KATMANDU, Nepal – Survivors of Mount Everest's deadliest avalanche recalled scenes of panic and chaos, describing Sunday how they dug through snow with their hands and ice axes in hopes of finding their friends alive.
Just minutes before the avalanche hit on Friday, about 60 Sherpa guides had been backed up along the dangerous Khumbu Icefall — the edge of a slow-moving glacier known to calve and crack without warning. They heard the sickening boom of ice breaking above, and then the roar of it coming down around them.
As details of the tragedy trickle down the mountain, Nepal's tight-knit climbing community has been left reeling and struggling to make sense of an accident that they say could have happened to any one of them, at any time.
"We were sweating, panting, digging for our friends," survivor Cheddar Sherpa said, standing beside his friend's body at the Sherpa monastery in Katmandu, Nepal's capital.
As he helped carry down the injured, he had no idea who might still be alive. "We were terrified," he said.
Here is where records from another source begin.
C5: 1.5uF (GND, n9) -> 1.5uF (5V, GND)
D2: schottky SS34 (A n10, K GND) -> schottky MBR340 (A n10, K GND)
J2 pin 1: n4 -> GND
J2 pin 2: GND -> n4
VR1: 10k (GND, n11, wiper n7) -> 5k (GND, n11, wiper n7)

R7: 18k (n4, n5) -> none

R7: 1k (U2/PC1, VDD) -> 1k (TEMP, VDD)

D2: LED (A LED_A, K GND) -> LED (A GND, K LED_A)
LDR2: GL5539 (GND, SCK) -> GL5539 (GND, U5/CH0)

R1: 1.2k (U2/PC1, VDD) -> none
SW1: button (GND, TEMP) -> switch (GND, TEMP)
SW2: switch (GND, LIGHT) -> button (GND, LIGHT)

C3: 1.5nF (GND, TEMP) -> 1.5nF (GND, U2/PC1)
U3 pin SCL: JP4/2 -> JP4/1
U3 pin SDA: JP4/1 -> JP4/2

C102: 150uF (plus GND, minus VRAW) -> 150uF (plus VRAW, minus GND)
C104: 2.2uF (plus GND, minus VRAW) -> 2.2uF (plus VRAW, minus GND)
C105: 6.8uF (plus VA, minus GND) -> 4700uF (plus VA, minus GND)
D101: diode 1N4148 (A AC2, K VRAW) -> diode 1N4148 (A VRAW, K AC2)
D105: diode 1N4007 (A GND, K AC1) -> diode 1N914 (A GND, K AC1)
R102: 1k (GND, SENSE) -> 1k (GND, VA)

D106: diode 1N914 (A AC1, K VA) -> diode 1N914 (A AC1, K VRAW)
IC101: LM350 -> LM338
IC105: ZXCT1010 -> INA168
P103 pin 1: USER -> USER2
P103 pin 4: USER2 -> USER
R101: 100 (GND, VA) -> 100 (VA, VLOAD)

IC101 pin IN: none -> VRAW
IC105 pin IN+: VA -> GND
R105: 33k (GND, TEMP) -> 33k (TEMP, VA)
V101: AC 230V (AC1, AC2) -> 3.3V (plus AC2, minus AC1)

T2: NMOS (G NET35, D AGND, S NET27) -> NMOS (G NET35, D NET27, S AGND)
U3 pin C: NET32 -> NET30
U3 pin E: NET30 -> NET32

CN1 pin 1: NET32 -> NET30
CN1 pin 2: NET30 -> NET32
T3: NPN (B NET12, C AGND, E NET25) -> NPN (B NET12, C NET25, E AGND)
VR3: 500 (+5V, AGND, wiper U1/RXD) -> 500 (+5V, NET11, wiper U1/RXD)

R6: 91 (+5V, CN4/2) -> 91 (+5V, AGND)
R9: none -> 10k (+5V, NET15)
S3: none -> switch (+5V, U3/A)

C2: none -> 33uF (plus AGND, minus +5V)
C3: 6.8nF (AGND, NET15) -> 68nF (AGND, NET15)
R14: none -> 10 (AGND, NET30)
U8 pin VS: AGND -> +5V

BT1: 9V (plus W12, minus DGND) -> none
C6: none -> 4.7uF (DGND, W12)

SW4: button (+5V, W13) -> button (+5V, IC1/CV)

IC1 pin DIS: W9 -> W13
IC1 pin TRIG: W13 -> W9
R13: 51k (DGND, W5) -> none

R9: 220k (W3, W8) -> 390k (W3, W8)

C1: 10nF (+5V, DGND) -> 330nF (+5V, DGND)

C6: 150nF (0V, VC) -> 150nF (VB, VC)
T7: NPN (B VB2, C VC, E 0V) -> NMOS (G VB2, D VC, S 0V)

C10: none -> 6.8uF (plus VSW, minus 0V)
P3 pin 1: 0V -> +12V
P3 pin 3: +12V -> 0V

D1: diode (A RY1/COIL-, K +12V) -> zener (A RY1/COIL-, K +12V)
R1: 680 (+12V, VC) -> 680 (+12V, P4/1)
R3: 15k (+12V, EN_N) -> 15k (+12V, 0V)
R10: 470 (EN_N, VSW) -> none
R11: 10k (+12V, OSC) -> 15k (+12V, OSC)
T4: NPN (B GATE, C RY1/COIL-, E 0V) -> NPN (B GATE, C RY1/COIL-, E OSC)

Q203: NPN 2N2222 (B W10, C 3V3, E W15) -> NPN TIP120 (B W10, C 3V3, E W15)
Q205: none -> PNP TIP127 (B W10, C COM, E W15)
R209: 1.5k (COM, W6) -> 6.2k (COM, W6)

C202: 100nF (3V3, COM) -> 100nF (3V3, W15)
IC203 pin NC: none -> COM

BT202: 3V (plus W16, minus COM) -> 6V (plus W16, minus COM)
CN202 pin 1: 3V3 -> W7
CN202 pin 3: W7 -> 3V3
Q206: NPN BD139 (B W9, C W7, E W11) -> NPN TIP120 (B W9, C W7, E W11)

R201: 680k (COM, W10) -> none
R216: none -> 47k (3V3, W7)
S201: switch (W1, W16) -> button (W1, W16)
At least 13 people were killed, and another three are still missing, though there is almost no hope of finding them alive.
Climbing has been halted amid a search operation to locate bodies buried under snow, but the operation was suspended Sunday afternoon due to bad weather, and it was unclear whether it would resume on Monday, Tourism Ministry official Mohan Sapkota said.
The expeditions ferrying foreigners to Everest's peak said they would continue the climbs, though they're not sure when — or how, with some guides now injured or gone.
All of the victims were from Nepal's ethnic Sherpa community, which relies heavily on the country's alpine trekking and climbing industry, with many making a living as climbing guides and others catering to foreign visitors by providing restaurants, equipment or transportation.
At the time of the avalanche, according to Cheddar Sherpa, dozens of Sherpa climbers were carrying tents and equipment to higher elevations in preparation for their foreign clients to ascend next month, when weather conditions are best.
They got caught in a traffic jam behind several Sherpas struggling to fix one of the aluminum ladders laid over the crevasses that cut through the Icefall.
Meanwhile, several other Sherpas, who had already passed before the avalanche hit, remain stranded above the collapsed Icefall, waiting until a new trail can be dug and new ropes fixed, said Ang Tshering of the Nepal Mountaineering Association.
It was unclear how long that would take, but Tshering said the group had tents and enough food to last for days.
Hospitals in Katmandu were treating four survivors of the avalanche for broken bones, punctured lungs and other injuries.
While there were hundreds of climbers, guides and support crews at Everest's base camp preparing to climb the 8,850-meter (29,035-foot) peak, few had been around the Khumbu Icefall on Friday, according to American climber Jon Reiter, who spoke with the Santa Rosa Press Democrat (http://bit.ly/1hcOA0R) by satellite phone from the base camp.
He and an Australian had been climbing in the area when their Sherpa guide shoved them back from the avalanche, and out of harm's way.
"We were moving up to Camp 1, just after dawn, when we heard that 'crack,'" said Reiter, 49, a contractor from Kenwood, California. "My first thought was to film it, and I reached for my camera. But the Sherpa yelled to get down. Things started happening in slow motion. Big blocks of snow and ice started coming down all around."
It's not clear how close Reiter was to the avalanche. But in response to questions, he wrote on his blog: "There were very few Western climbers in the area, and all of us had our climbing Sherpa by our sides and they all survived."
The worst recorded disaster on Everest had been a fierce blizzard on May 11, 1996, that caused the deaths of eight climbers, including famed mountaineer Rob Hall, and was later memorialized in a book, "Into Thin Air," by Jon Krakauer. Six Nepalese guides were killed in an avalanche in 1970.
Hundreds of people, both foreigners and Sherpas, have died trying to reach the world's highest peak. About a quarter of them were killed in avalanches, climbing officials say.
More than 4,000 climbers have reached the top of Everest since 1953, when the mountain was first conquered by New Zealander Edmund Hillary and Sherpa Tenzing Norgay.
Nepal this year began stationing officials and medical personnel at Everest's base camp, located at 5,300 meters (17,380 feet), to better monitor the flow of climbers and speed up rescue operations during the March-May climbing season.